S ind jetzt bestimmte Parteien und eine gesellschaftliche Mehrheit bereit für die Realität der Gegenwart? Das treibt mich um. Das soll nicht abgehoben klingen, sondern geht von einem Gedanken Hans Ulrich Gumbrechts aus, dass wir alle in einer gefühlten Gegenwart leben, die längst Vergangenheit ist. Das war schon bei Rot-Grün so, als wir nationalfixierte Stubenhocker nicht checkten, was längst in der Welt ablief und zu lange dachten, Hartz IV sei das planetarische Problem. Der Abstand wurde noch größer durch die Schaumgummi-Mauer aus vernünftigem Sprechen und Nicht-Handeln(-Können), mit der Merkel uns vor der Gegenwart schützte. Bis 2015.
Seither spüren zunehmend Leute, dass es so nicht mehr lange gut geht. Das ist der Grund für den Bedarf an autoritären und nationalistischen Angeboten. Schutz vor der Welt durch Rückzug, rechts wie links. In Berlin-Kreuzberg verteidigen sie einen Aldi gegen böse Biolandwirtschaft. Die Rest-SPD sucht ihre Zukunft im vorglobalisierten Industriezeitalter. Und der Bedarf an All-Gendertoiletten ist eindeutig kleiner als der Bedarf von Unions-Leuten, das zu instrumentalisieren, um Leute abzulenken.
Meine Hoffnung ist: Das derzeitige Dauergepupse nervt viele und bricht dabei das starre Denken auf, das auf einer heilen Welt im gemütlichen westdeutschen halblinks-halbrechts-Schema fixiert ist. Wie die Fridays for Future-Protagonistin Luisa Neubauer, 22, sagt: Es interessiert die Erderhitzung nicht, ob ökologische Zukunftspolitik liberal oder sozialdemokratisch genannt wird.
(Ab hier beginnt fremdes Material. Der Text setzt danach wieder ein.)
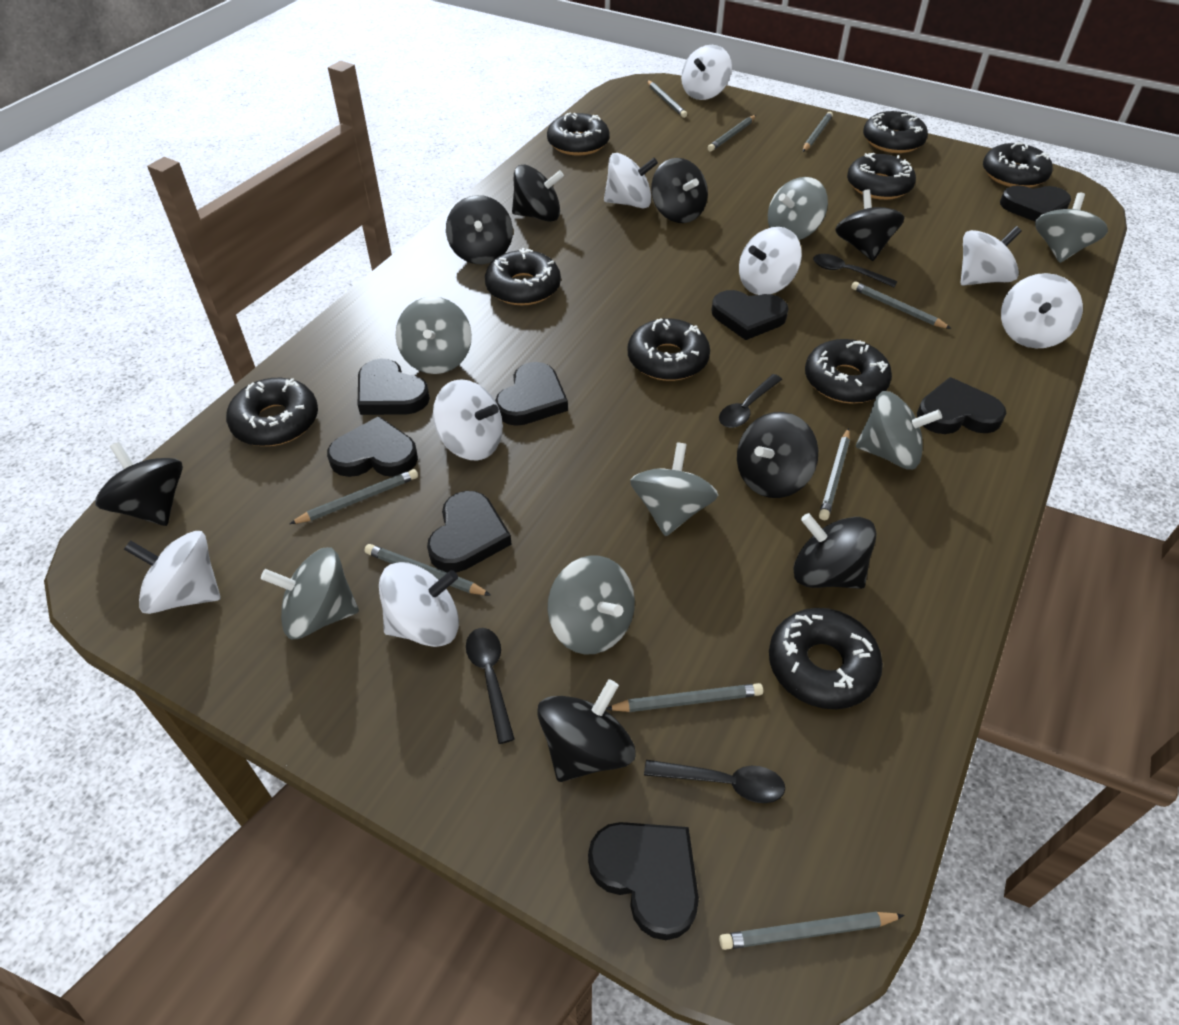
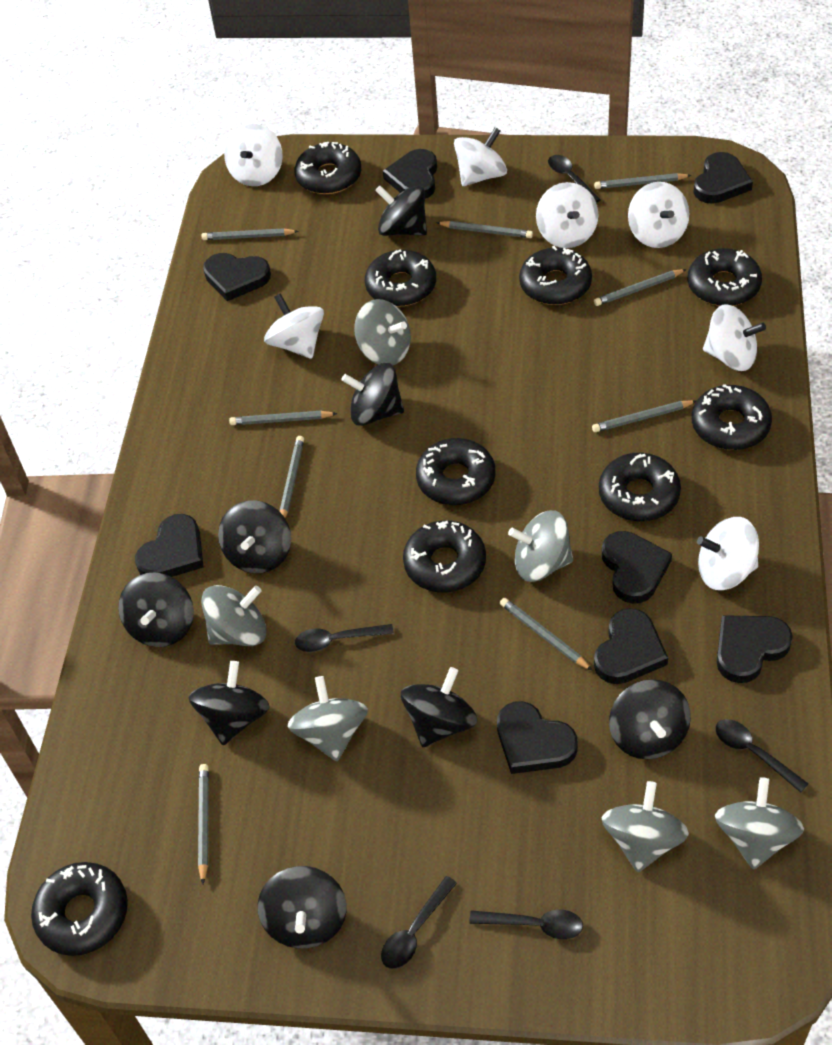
black spoon: 4 -> 5
grey spinning top: 7 -> 6
white spinning top: 8 -> 7

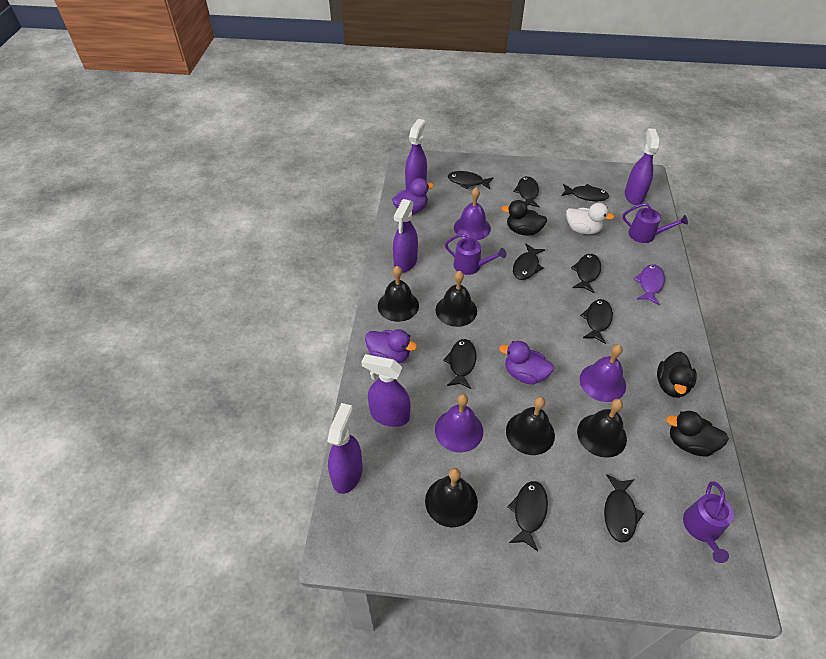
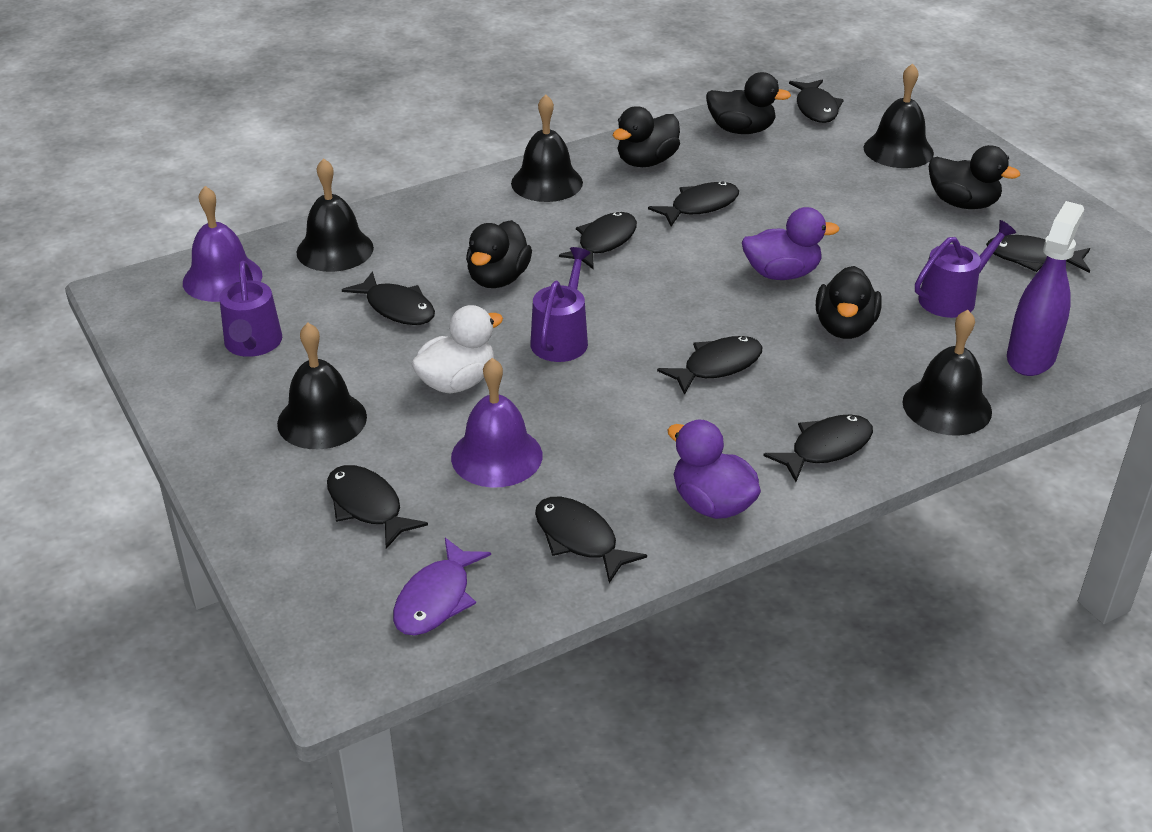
black duck: 3 -> 5
purple bell: 3 -> 2
purple duck: 3 -> 2
purple spray bottle: 5 -> 1

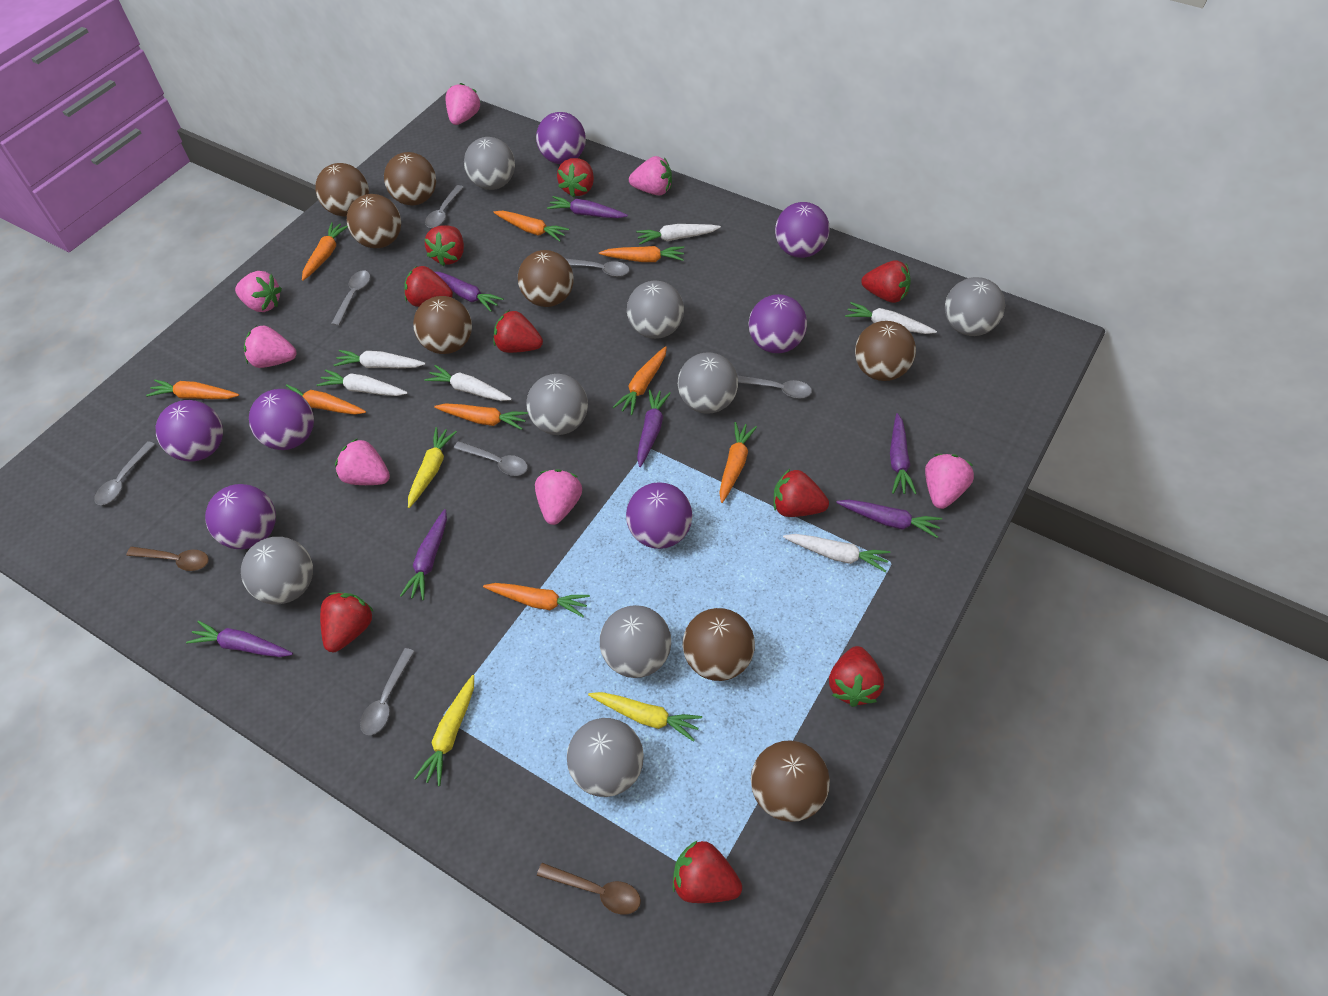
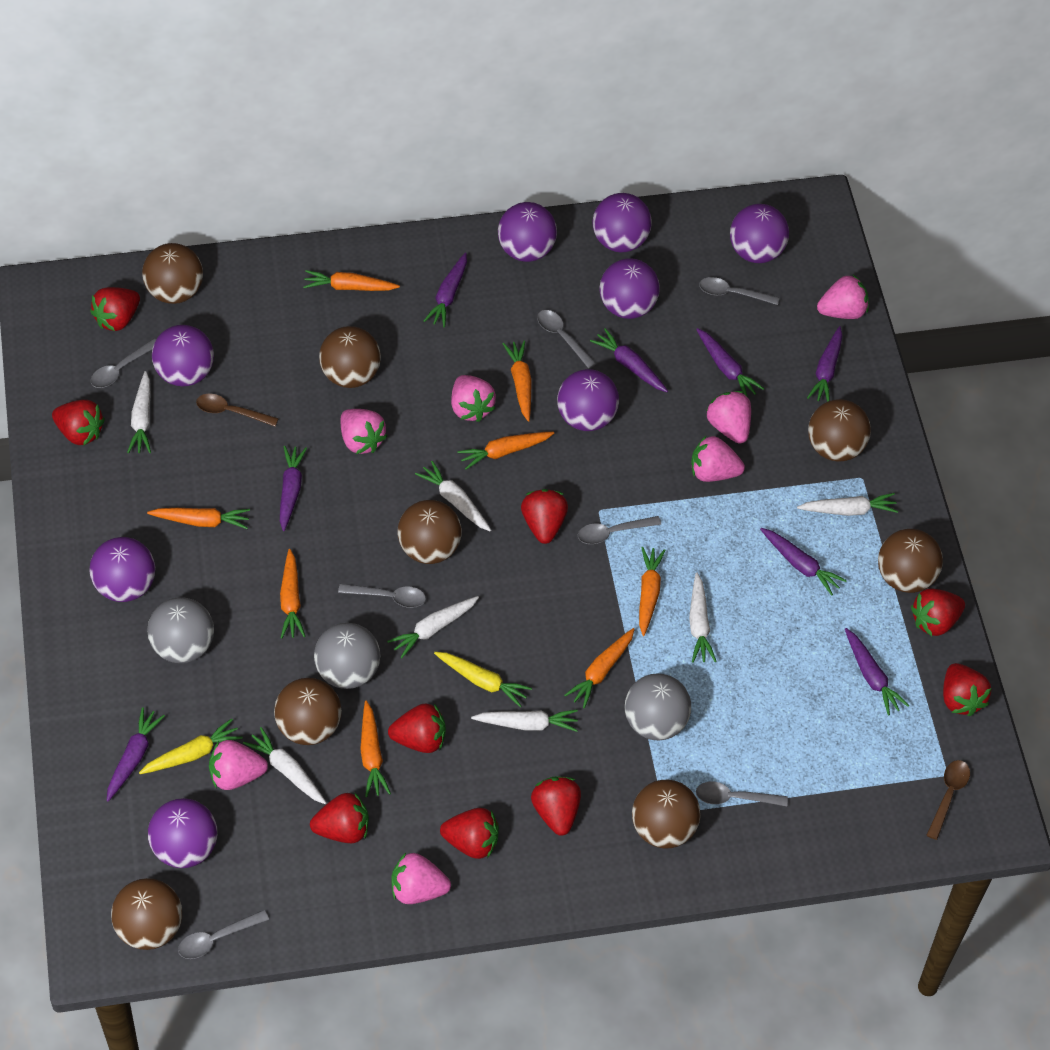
grey ball: 8 -> 3
orange carrot: 9 -> 8
purple ball: 7 -> 8
purple carrot: 7 -> 8
white carrot: 6 -> 7
yellow carrot: 3 -> 2

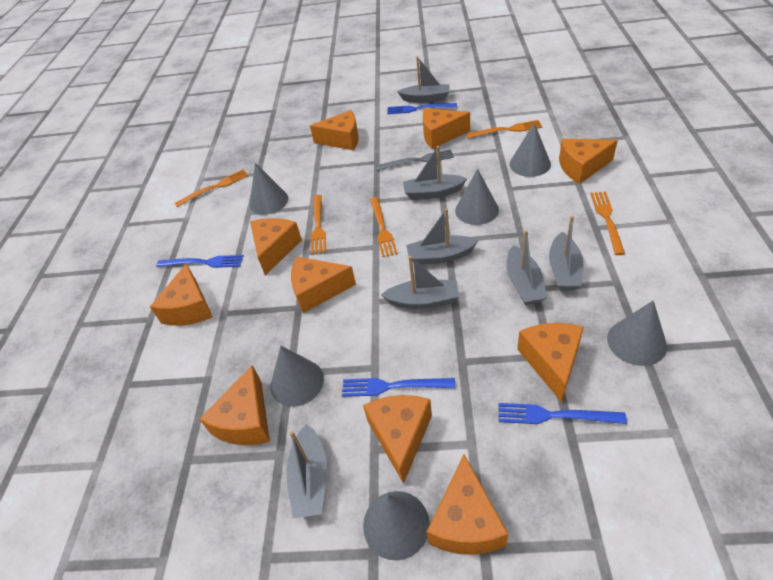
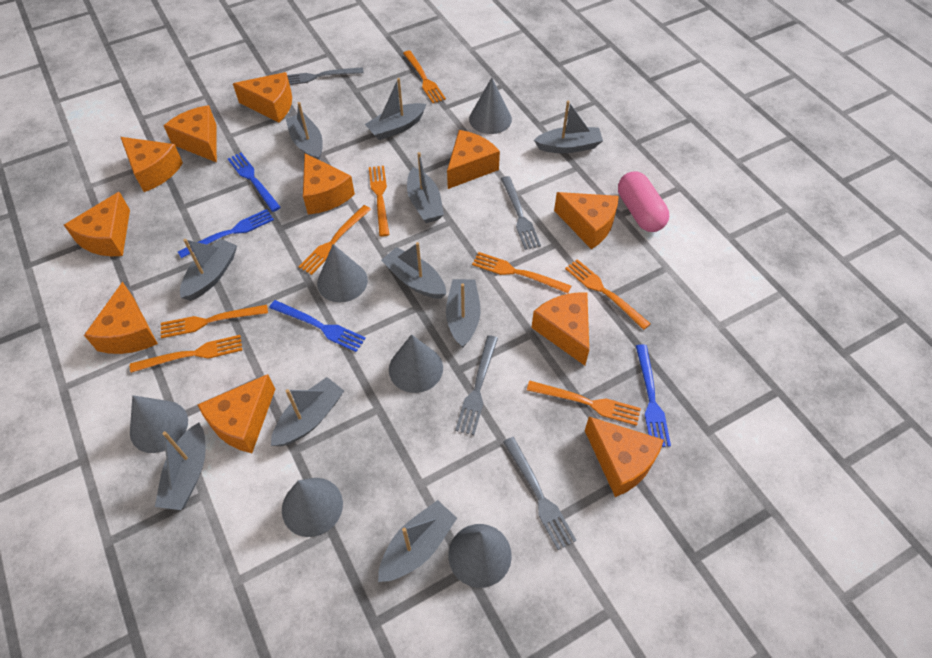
grey boat: 7 -> 10
grey fork: 1 -> 4
orange cheese: 10 -> 11
orange fork: 5 -> 8
pink capsule: 0 -> 1

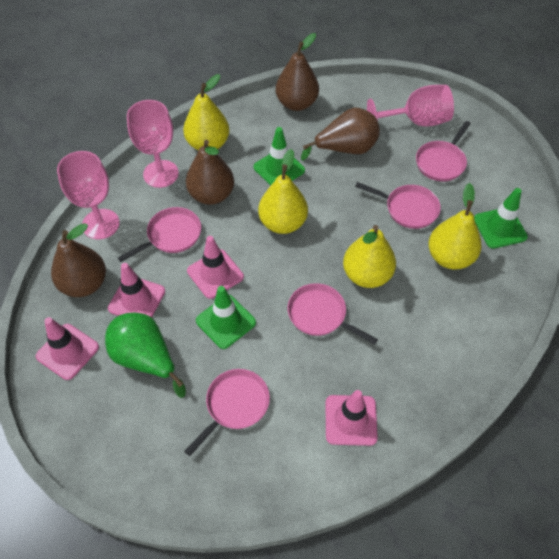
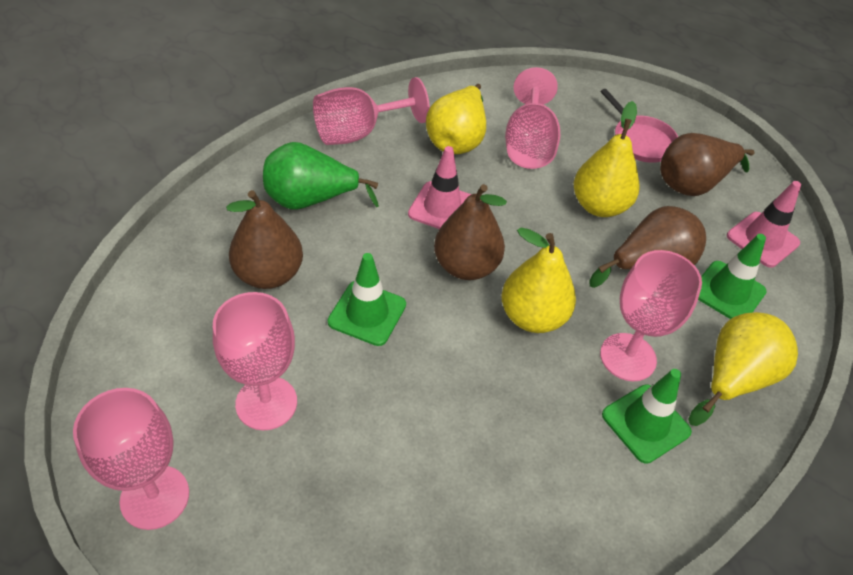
pink goblet: 3 -> 5
pink pan: 5 -> 1
pink traffic cone: 4 -> 2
Der Unterschied besteht ganz einfach darin, sie zu machen.
Wenn man den an diesem Wochenende vorgestellten „Zwischenbericht“ zum vierten Grundsatzprogramm der Grünen mit diesem Ansatz liest, dann sind bei allem internen Wellness-Faktor und Beteiligungstralala radikale Befunde zu machen. Es geht den Grünen im Zeitalter von Annalena Baerbock und Robert Habeck nicht mehr darum, den Abstand zu ihren Idealen gering und zu Andersdenkenden groß zu halten, sondern den Abstand zu einer gesamtgesellschaftlichen Zukunft zu verringern. „Wir“ sind nicht Grüne und Eisbären, sondern meint normale Menschen.
Die neue Mehrheitsgesellschaft auf der Suche nach einer politischen Vereinbarung für eine gemeinsame postfossile und europäische Zukunft. Und dann brechen die Grünen noch mit einem anachronistischen Denken, das ihre Gründergeneration – historisch verständlich – geprägt hat: Nicht das Private, sondern das Politische ist politisch. Schluss mit dem Moralisieren und Privatisieren: Wer die Erderhitzung bewältigen will, der braucht nicht fünf Prozent Superhumans, sondern 100 Prozent der Menschen, die emissionsfrei wirtschaften und leben. Und das geht nur mit ökologischer Modernisierung durch unternehmerische Innovation und Ordopolitik. Dafür braucht es eine demokratische Mehrheit.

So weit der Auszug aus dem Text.